This is part two of a four-part post. See also parts 1, 3 and 4.
One of the key breakthroughs that I made as I read this literature was to realize that there have been a few dominant trends in human history. These trends have so powerfully structured human societies that they must be used as a starting point for understanding human history. While names, dates and events are interesting, these trends are what really matter. And often these trends are not taught in history books.
Among the most important trends have been:
- The gradual expansion of humans from the African Savanna into virtually every ecosystem on the planet.
- The very slow increase in the rate of technological innovation, so slow up until 10,000 years ago that it was almost non-existent. But then the gradual acceleration in the rate of innovation since then, until it has reached a frantic pace today.
- The extraordinarily slow, but still discernible increase in the complexity of technology over the last 200,000 years. As with the rate of innovation, this complexity of the resulting technology has also accelerated over time.
- The very slow increase in the rate of diffusion of technologies and social organizations between cultures.
- The increase in variety and complexity of social organizations.
- The increase of the:
- Global population size.
- Population size of a typical community and polity.

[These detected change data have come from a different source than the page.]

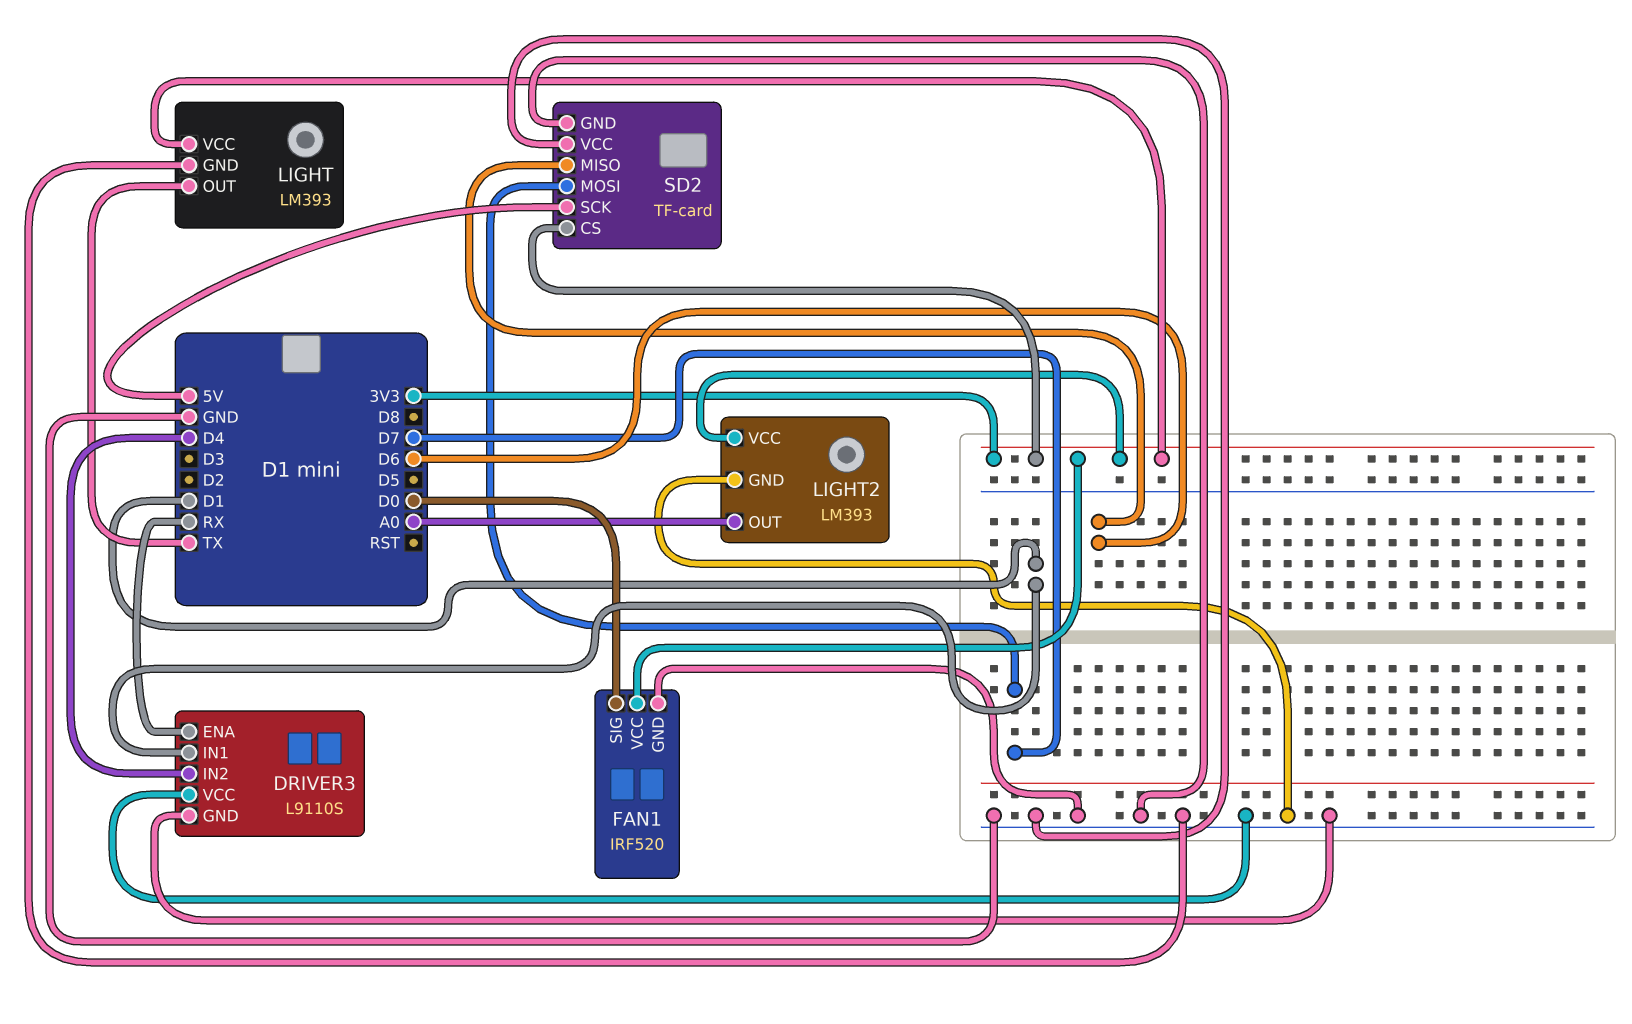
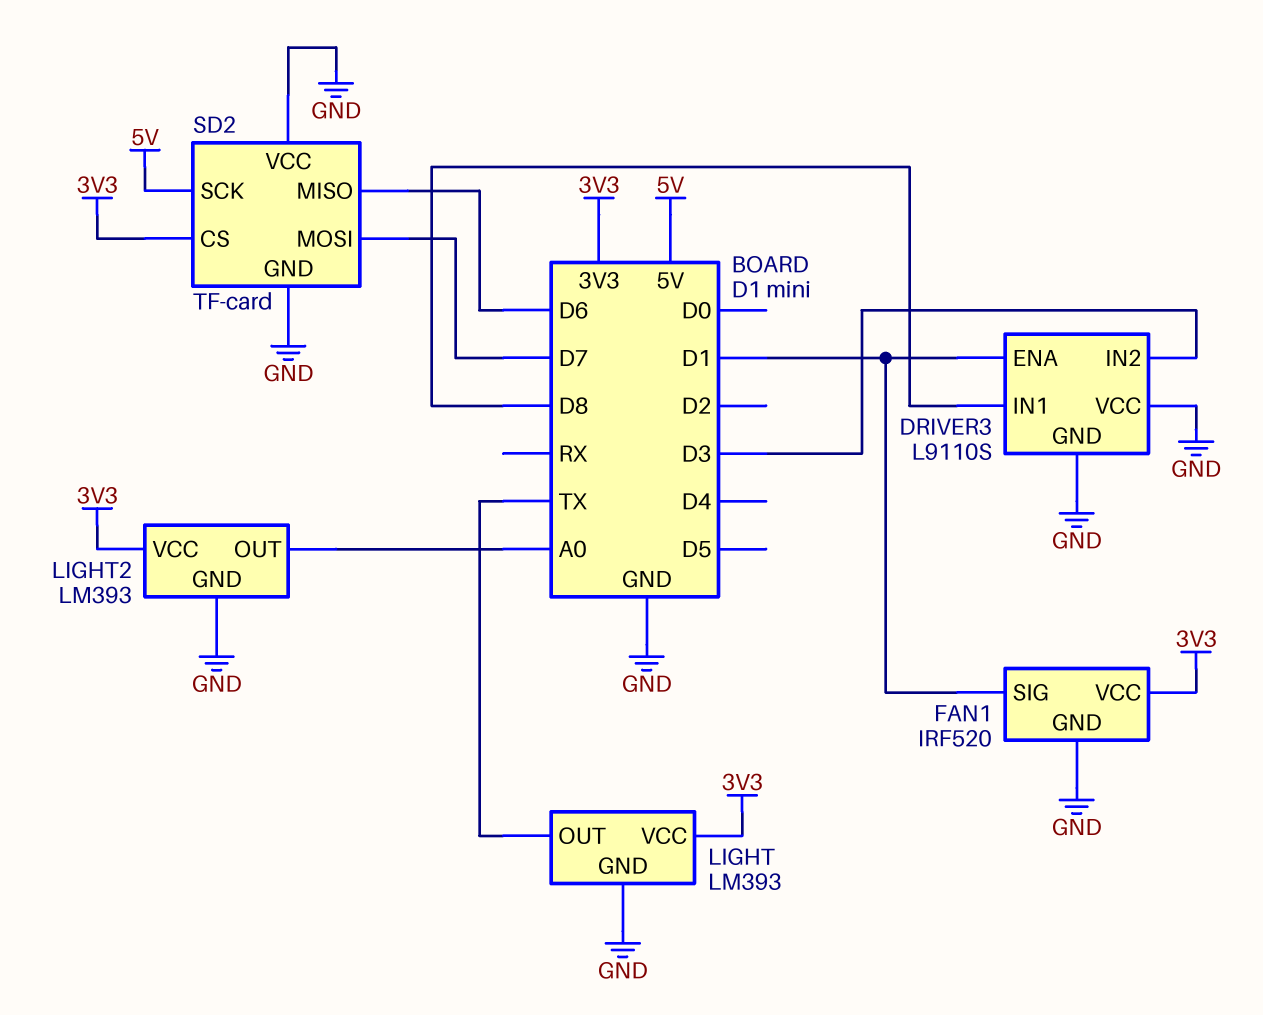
DRIVER3 pin ENA: RX -> D1
DRIVER3 pin IN1: D1 -> D8
DRIVER3 pin IN2: D4 -> D3
FAN1 pin SIG: D0 -> D1

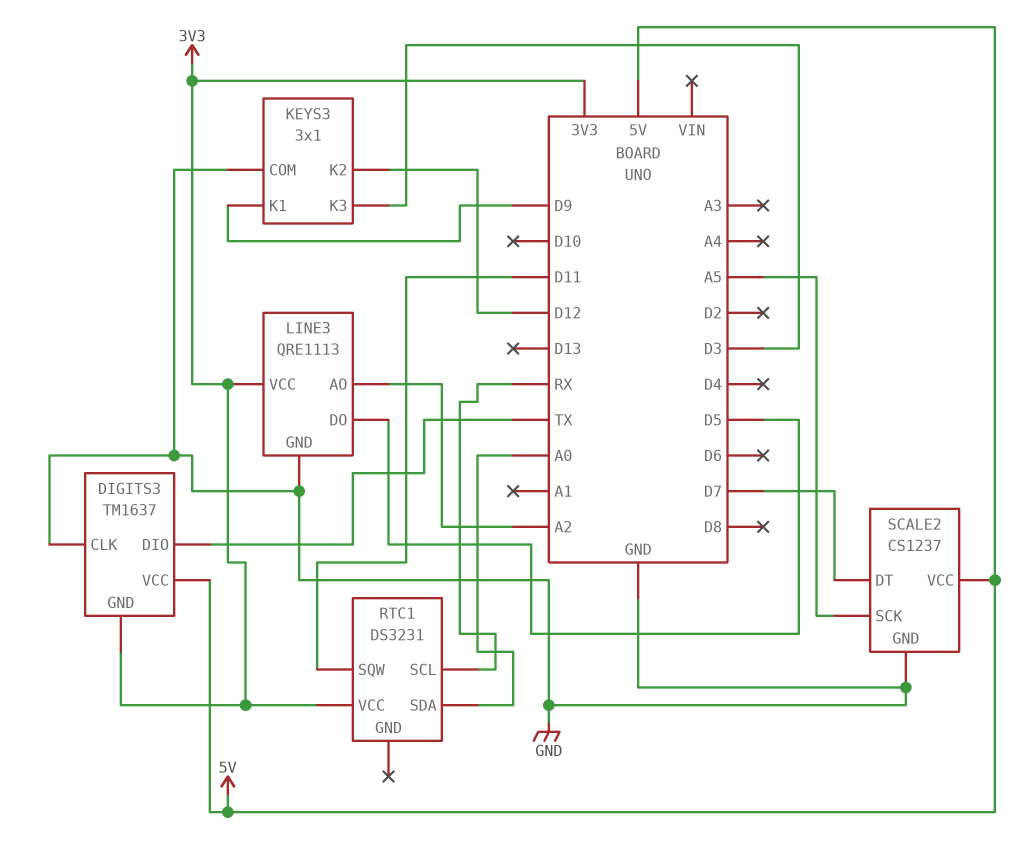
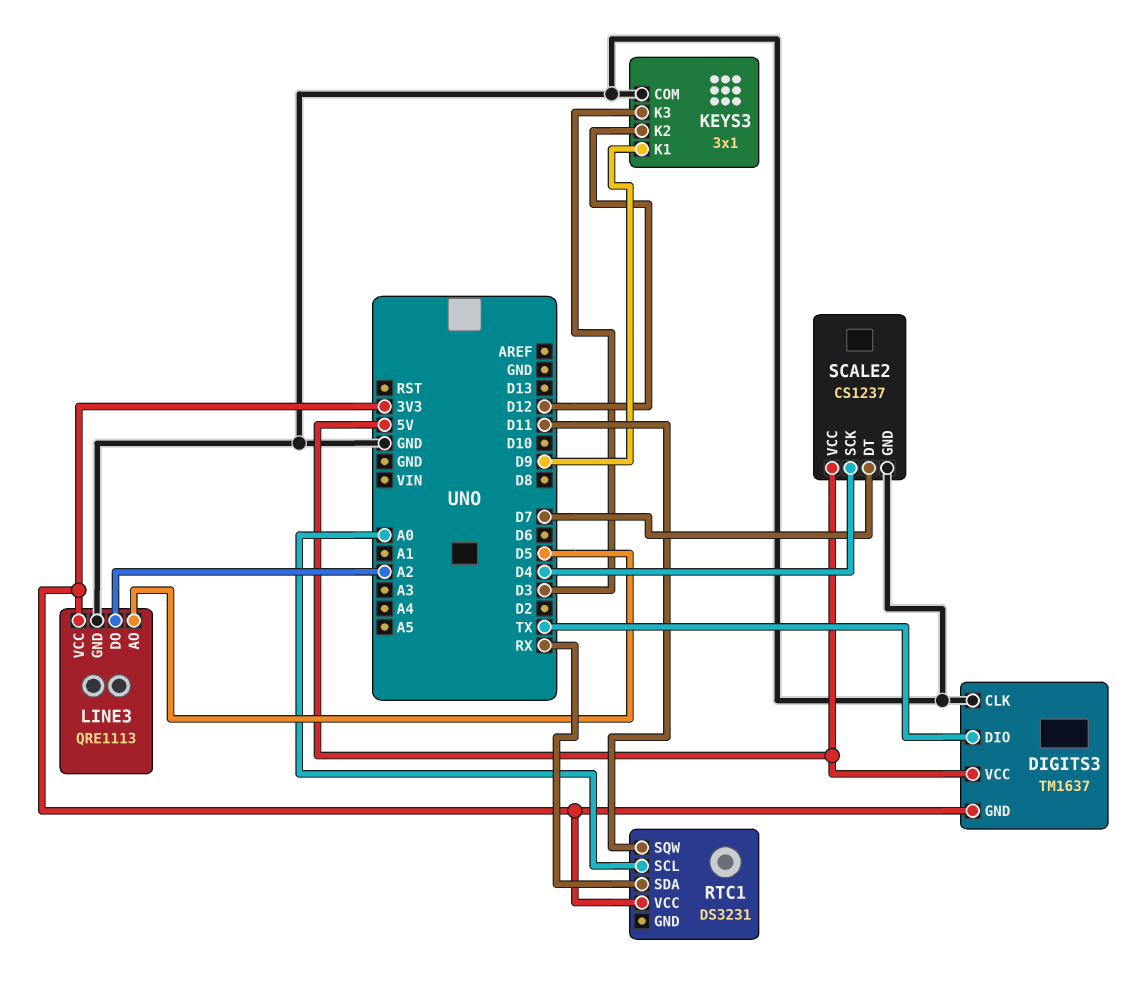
LINE3 pin AO: A2 -> D5
LINE3 pin DO: D5 -> A2
RTC1 pin SCL: RX -> A0
RTC1 pin SDA: A0 -> RX
SCALE2 pin SCK: A5 -> D4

- Population density of a typical community and polity.
- Proportion of communities with permanent domiciles.
- The decline in the number of societies on the planet over time. This has largely been due to societies with complex technologies and social organizations absorbing simpler societies.
- The gradual reduction in the level of violence.
- (Since 1300) The gradual replacement of forced labor with free labor.
These trends first typically originated in one small geographic region and then gradually expanded until they encompassed continental-size areas. More recently, these trends have affected almost the entire world. While these trends have defined the human experience over the last 200,000 years, they are rarely mentioned in history books except in passing.
In addition, it became clear to me that there have been a few constants in human history as well:
- Energy has always been critical to both survival and change, and the vast majority of that energy has come directly or indirectly from the sun. Food, which is the solar energy transformed into energy that humans can consume, is by far the most important energy source for humans.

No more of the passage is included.